Washington, D.C. 20549

Form 8-K

Current Report

Pursuant to Section 13 or 15(d) of the Securities Exchange Act of 1934

Date of Report (Date of earliest event reported): June 4, 2008

Corcept Therapeutics Incorporated

(Exact name of registrant as specified in its charter)


(Commission File Number)


Delaware   77-0487658

(State or other jurisdiction of


  (I.R.S. Employer Identification No.)

149 Commonwealth Drive

Menlo Park, CA 94025

(Address of principal executive offices, with zip code)

(650) 327-3270

(Registrant’s telephone number, including area code)




(Former name or former address, if changed since last report)

Check the appropriate box below if the Form 8-K filing is intended to simultaneously satisfy the filing obligation of the registrant under any of the following provisions (see General Instruction A.2. below):


¨ Written communications pursuant to Rule 425 under the Securities Act (17 CFR 230.425)


¨ Soliciting material pursuant to Rule 14a-12 under the Exchange Act (17 CFR 240.14a-12)


¨ Pre-commencement communications pursuant to Rule 14d-2(b) under the Exchange Act (17 CFR 240.14d-2(b))


¨ Pre-commencement communications pursuant to Rule 13e-4(c) under the Exchange Act (17 CFR 240.13e-4(c))




Item 1.01. Entry into a Material Definitive Agreement

On June 4, 2008 the Company and ICON Clinical Research, LP (ICON) completed the execution of a Master Service Agreement (MSA) under which ICON will assist the Company in various clinical trial activities, including the selection of clinical sites, supervision and monitoring of clinical site performance at various institutions and data collection and analysis in connection with Study 14, the Company’s current Phase 3 trial, to confirm the utility of CORLUX for the treatment of the psychotic features of psychotic depression. According to the MSA, any project contract entered into under the MSA may be terminated by the Company at any time upon sixty days’ written notice, or sooner based on the mutual agreement of the parties, or by either party based on safety concerns, an uncured breach, or insolvency of either party.

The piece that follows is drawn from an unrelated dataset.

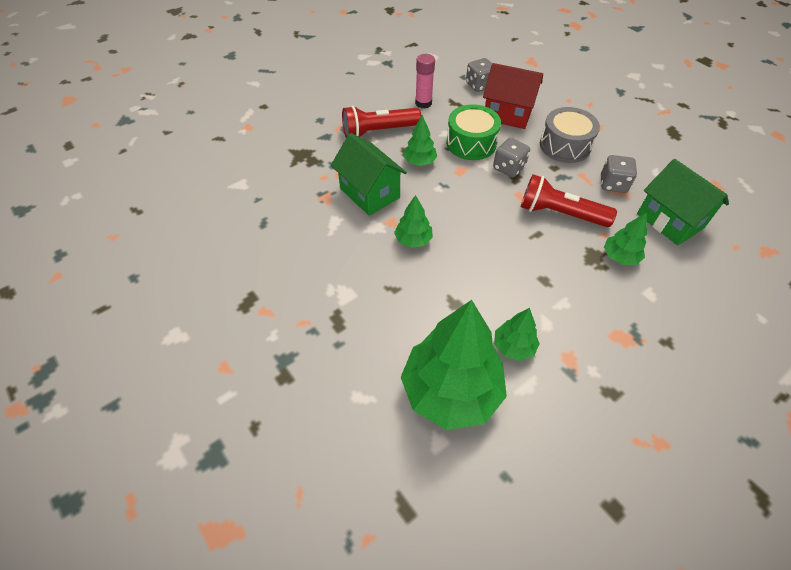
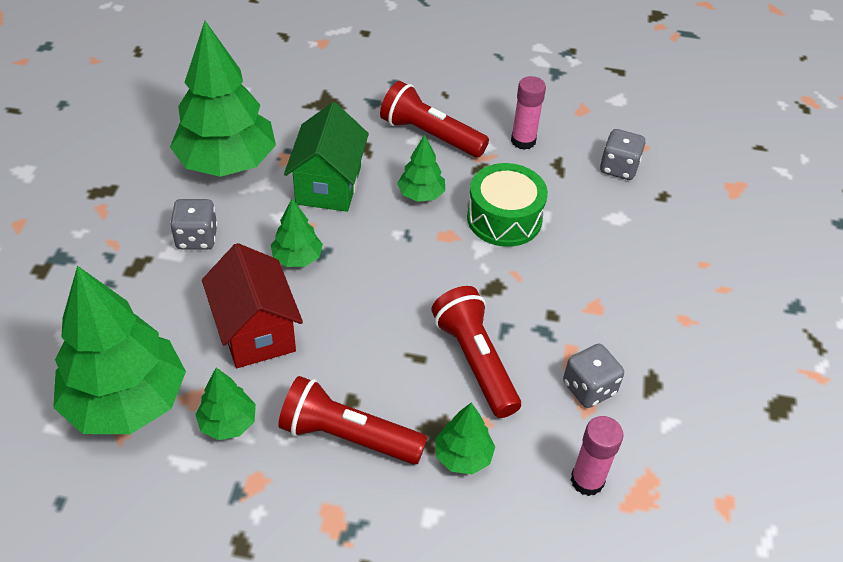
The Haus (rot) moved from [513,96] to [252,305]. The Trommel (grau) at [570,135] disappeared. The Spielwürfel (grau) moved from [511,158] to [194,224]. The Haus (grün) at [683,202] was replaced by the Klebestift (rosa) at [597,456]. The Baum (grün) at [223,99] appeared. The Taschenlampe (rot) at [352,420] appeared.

Upon termination, the Company would be obligated to pay ICON for services performed and pass-through costs incurred to the date of termination plus a cancellation fee to compensate the CRO for staff reallocation costs.




Pursuant to the requirements of the Securities Exchange Act of 1934, the Registrant has duly caused this report to be signed on its behalf by the undersigned hereunto duly authorized.